It’s time to get the cops out

Why a gun and badge have no place in the halls of LHS

By Jake Shew, Reporter

Police officers should not be in Lawrence High School. 

Uniformed officers cause anxiety among students. They serve no purpose other than intimidation and as a source of terror to discourage or deter crime. This tactic has never worked and will never work. Deterrence isn’t real, and I’m tired of pretending like it is.

When you walk through the doors of Lawrence High School in the morning, you are greeted by a uniformed police officer. His hands rest on his belt, heavy with the weight of his gun in its holster, his taser, and his clinking handcuffs over his back pocket. He wears an armored vest that outlines his silhouette with the menacing bulkiness of his department-issued protection. The glint of his badge catches your eye as you walk past. His radio beeps briefly, and he reaches up to turn it off before resuming his wide stance. He is flanked by another officer and administrative officials. This image will remain in your mind for the rest of the day.

As you continue with your schedule, you are reminded of these officers’ presence. The clunk of their shoes and jingle of their keys are the soundtrack of your algebra class. You pause your work as they walk past, their radio calling out codes that echo through the hallway. Your teacher chuckles, making a remark about the renovated building’s acoustics, and you resume instruction.

While you eat lunch, they are stationed at the exits of the cafeteria. They’ll stop you if you attempt to leave before the 25 minutes is up. When the final bell of the day rings, they’ll see you off into the parking lot. When you walk to your car, you’ll pass their cruisers in the staff parking spaces.

This imagery might make you ask yourself a question that has crossed the minds of several students this year. Am I in a school or a prison? And even more potent: are these officers here to protect me or to intimidate me into staying in line? The answer to that question depends on who you ask.

“It’s just that this is a high school, not a military camp,” senior Tayte Markaloutos said. “I don’t see why armed officers need to be inside the building.”

Students, both past and present, share the sentiment that uniformed police officers are nothing if not anxiety-inducing. 

“Their entire presence is meant to criminalize normal student behavior that could easily be corrected by regular staff,” graduate Tony Racy elaborates.

I’ve spent the past year talking to students about their experiences with police officers, largely surrounding the Black Lives Matter movement, as well as conversations with queer, disabled and otherwise marginalized students at both LHS and Free State.

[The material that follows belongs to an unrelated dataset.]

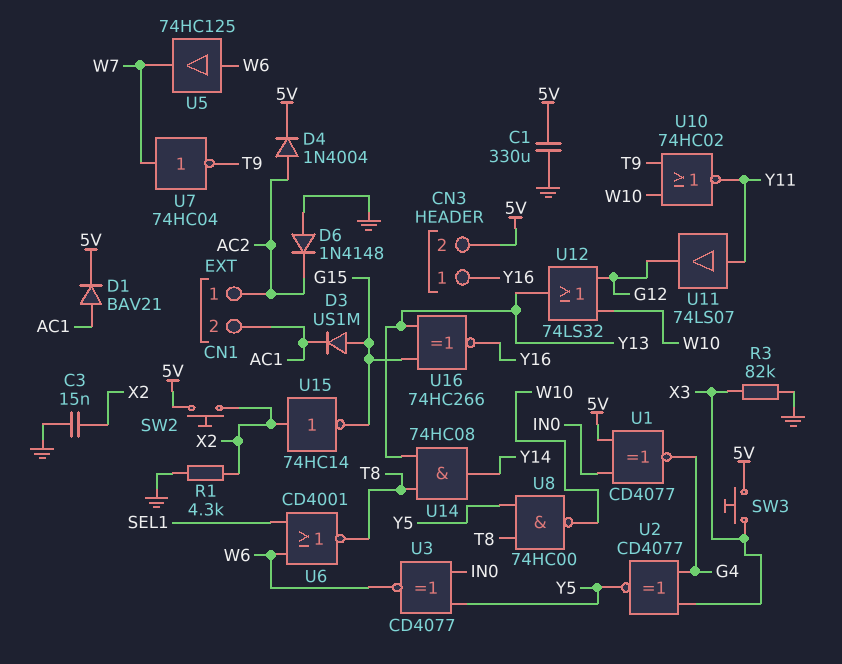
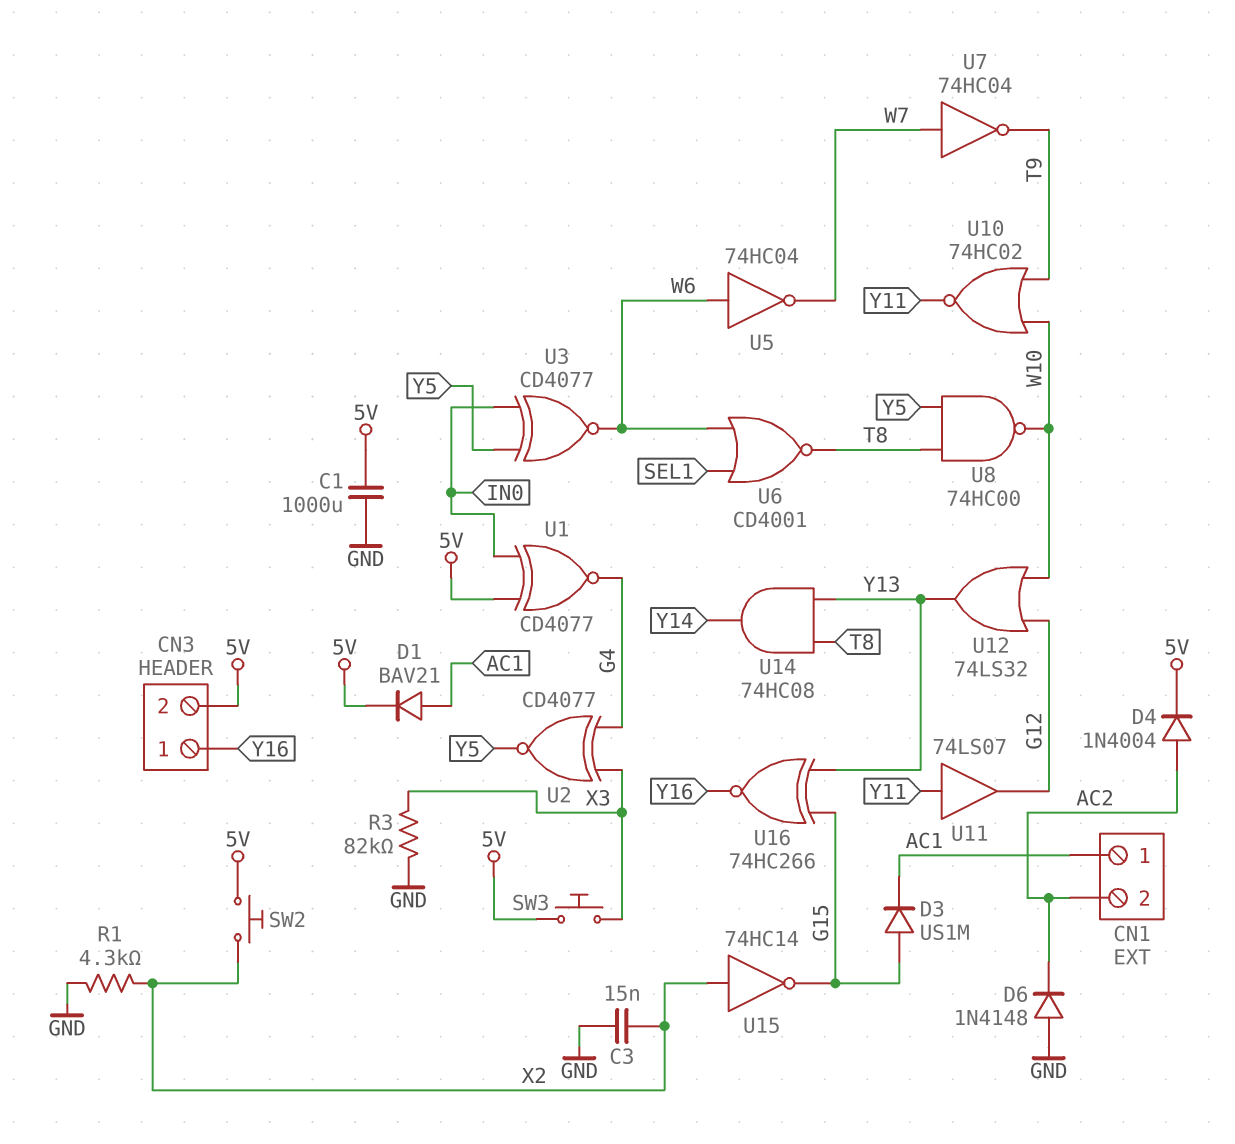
C1: 330uF (5V, GND) -> 1000uF (5V, GND)
CN1 pin 1: AC2 -> AC1
CN1 pin 2: AC1 -> AC2
U5: buffer 74HC125 (in W6, out W7) -> NOT 74HC04 (in W6, out W7)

What I generally found across the board is the conclusion that students do not feel more safe due to the presence of police officers at LHS. In fact, LHS students often feel actively uncomfortable or unwelcome in their school due to this presence. 

When asked about police officers in schools, Superintendent Dr. Anthony Lewis paints a vastly different picture. 

“The district has a strong partnership with the Lawrence Police Department,” Lewis said in an interview last year with The Budget. “Our top priority is to maintain safe learning environments, free from any form of discrimination or harassment.” 

Lewis served on the Governor’s Task Force for Racial Equity and Justice, which met in 2020 to discuss law enforcement training and bias protocols across the state. He took the lessons to the district, helping to draft an equity policy the district later passed.

“This new policy speaks to our commitment to educational equity and our plans to apply a systemic change framework to school governance and resource allocation,” Lewis said.

But students have a different perspective. Resource allocation hasn’t seemed to change. Officers still have more equipment than they could ever ask for. The plain and simple truth is that officers do not need vests, weaponry and handcuffs to deal with conflict in schools. In fact, they are rarely involved in day-to-day interactions.

Most of that responsibility falls to the security staff, who have built connections with students on how to healthily resolve conflict. There are no stories circulating the halls about good interactions with the school’s men in uniform, but students frequently swing by to say hello to any number of the security guards in the office.

The reason that students are more comfortable with these folks is that they are actually involved in the school community. If you’ve ever had an interaction with Danny Boone-Salazar, you know that he has genuine concern and care for students. In your first interaction with him, and many of the other security staff, they will ask you your name, and extend an invitation to come down and talk just about any time.

In an ideal world, we can engage in productive work with the rest of the student body and the community to create a culture where no security is required. But until that ideal world exists, the way to deal with threats is not through intimidation. It’s through support for each other. It’s through student-led action, like Can We Talk, the Gender and Sexuality Alliance or the new Sources of Strength suicide prevention program.

While these are necessary steps forward, they require us to cut the weight holding us back. Having uniformed police officers in this space is actively working against our efforts to care for students through the lingering impacts of the pandemic.

So what are we waiting for? An invitation? A sign? We’ve been receiving signs every day. All that’s left is action.

Get the cops out of LHS, and we can begin to build a better future at LHS and beyond.